A cool breeze caressed the faces of the warriors and dawn reflected, iridescent, upon their shields. Along the outer rims of the strong citadel of Mycenae, the Dorians were preparing, clanging their sharpened swords, they were ready to unleash their wrath; revenge would soon have been theirs. The conquest of the old Greek world and Mycenae, its jewel, was their long awaited birthright. In the future, those very people would introduce iron to the mainland and teach new techniques of agriculture. The process of the emergence of classical Greece, the cradle of the western civilisation, could now be set in motion.

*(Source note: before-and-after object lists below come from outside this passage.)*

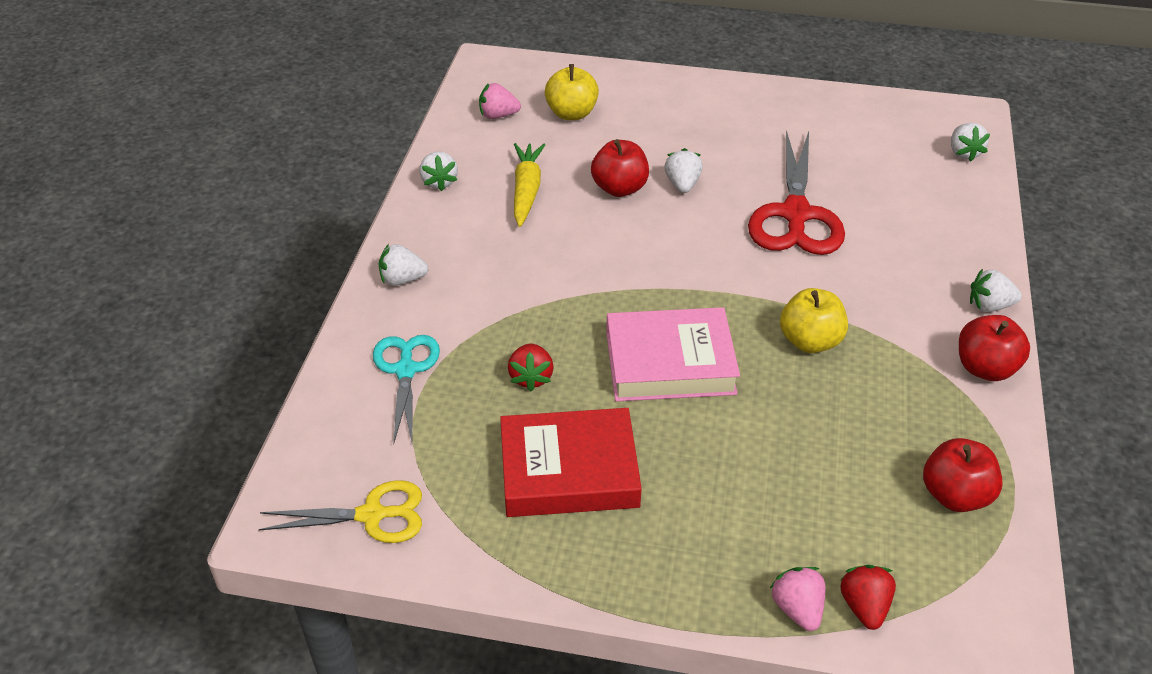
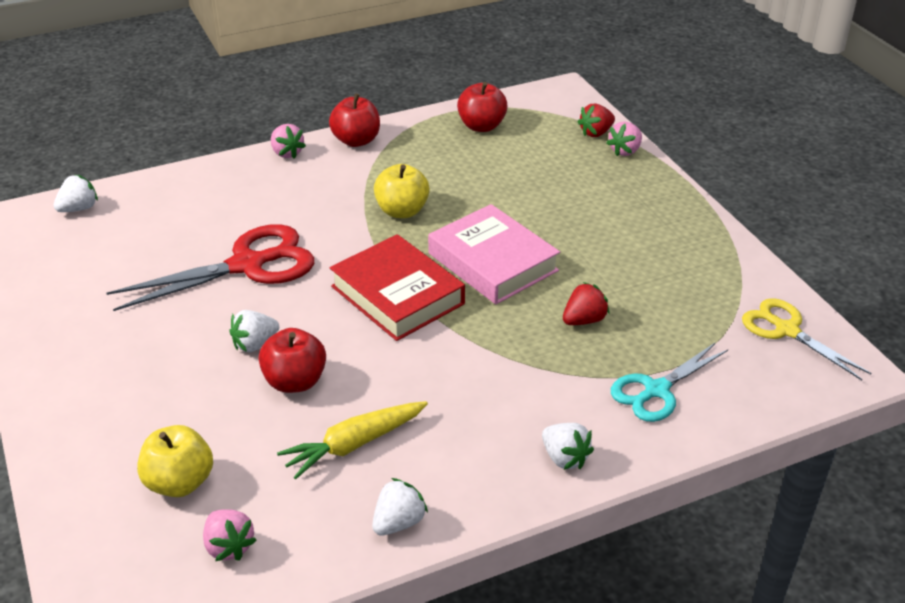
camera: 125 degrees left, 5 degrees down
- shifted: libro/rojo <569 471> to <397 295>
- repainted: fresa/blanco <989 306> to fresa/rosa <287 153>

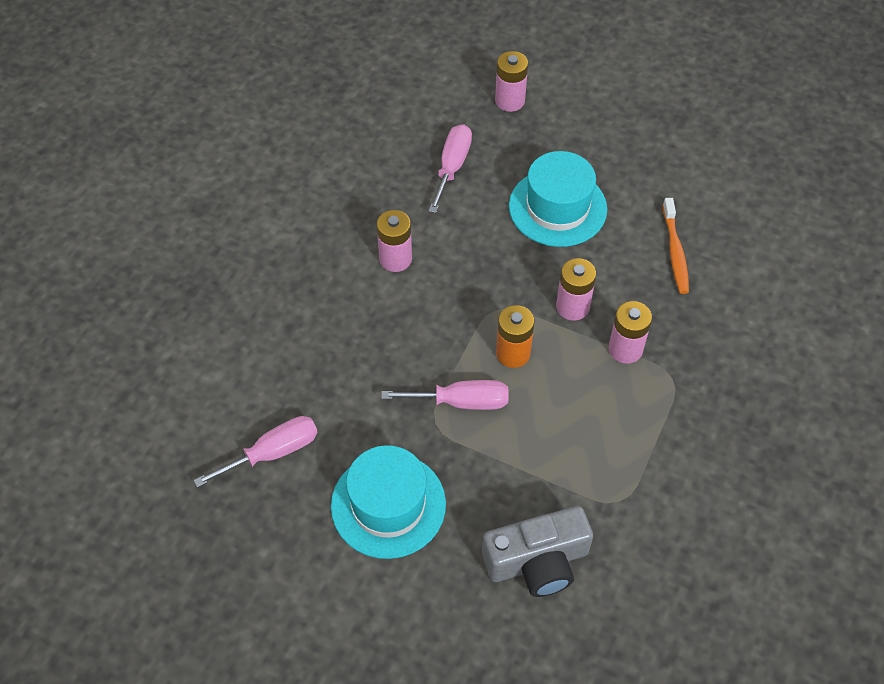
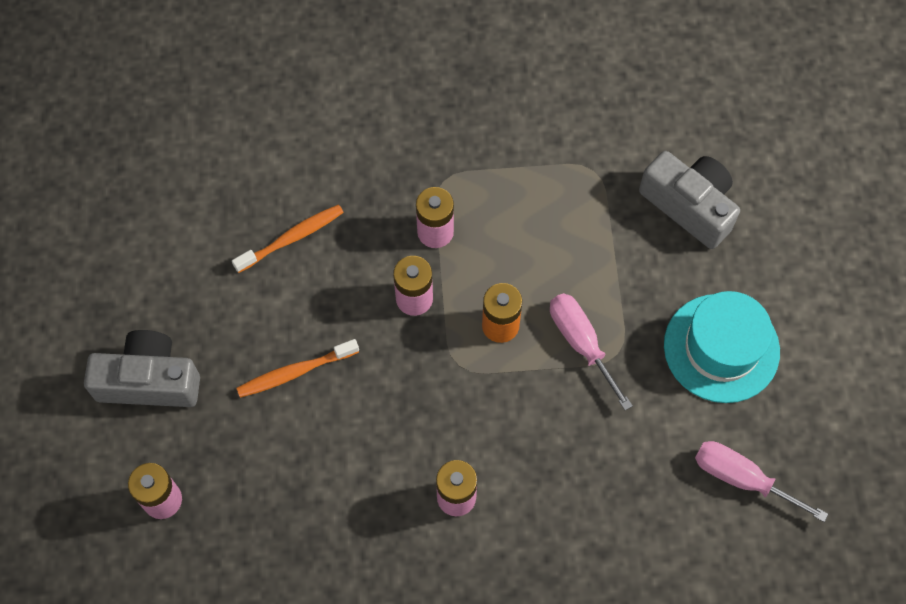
camera: 120 degrees left, 10 degrees up
- gone: destornillador/rosa <452 167>
- swapped: sombrero/turquesa <557 207> to cepillo de dientes/naranja <295 372>
- new: cámara/gris <149 381>

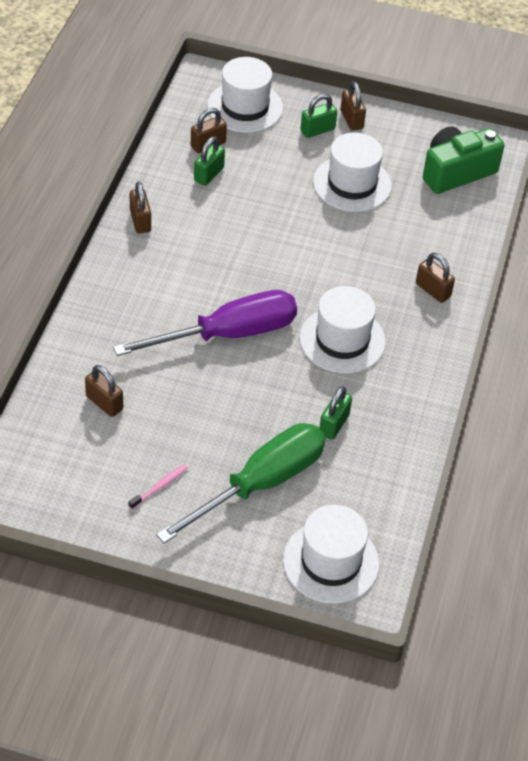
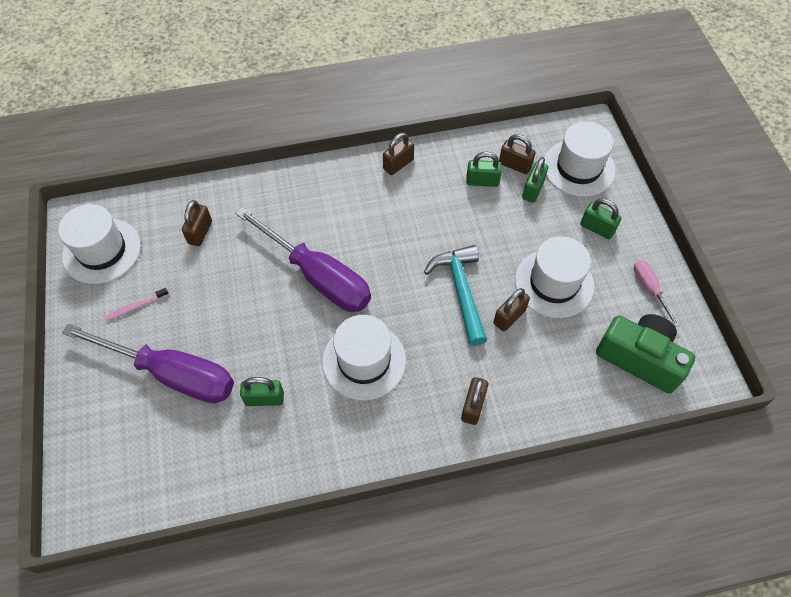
camera: 65 degrees right, 10 degrees up
- rotated: cepillo de dientes/rosa <160 486> = <136 306> 135 degrees clockwise
- repainted: destornillador/verde <260 484> to destornillador/morado <172 374>
- shifted: sombrero/blanco <331 562> to <102 251>
- shifted: candado/marrón <351 119> to <509 317>
- new: martillo/turquesa <461 291>
- new: candado/verde <533 190>
- new: destornillador/rosa <649 289>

The above narrative would have been thought to be true by historians and archaeologists in the past. Although archaeological evidence screams out loud that there was not such a massive invasion from people of the north during the late bronze age and more specifically by the age 1100 BC, a similar narrative is still presented as historical truth in preliminary and secondary schools in Greece. Historical positivism prevails, as the stronger people conquer or destroy the inferiors, less advanced ones; a narrative that promotes a national identity, the one of the Greeks. Only in university one might realise that this was not the case and that, even in the context of migrations from the north, the Mycenaean civilisation could have faded or transformed because of many complex reasons, rather than one general military operation. Many of the reasons are hidden underneath the earth, while others are suspected or proven by archaeologists.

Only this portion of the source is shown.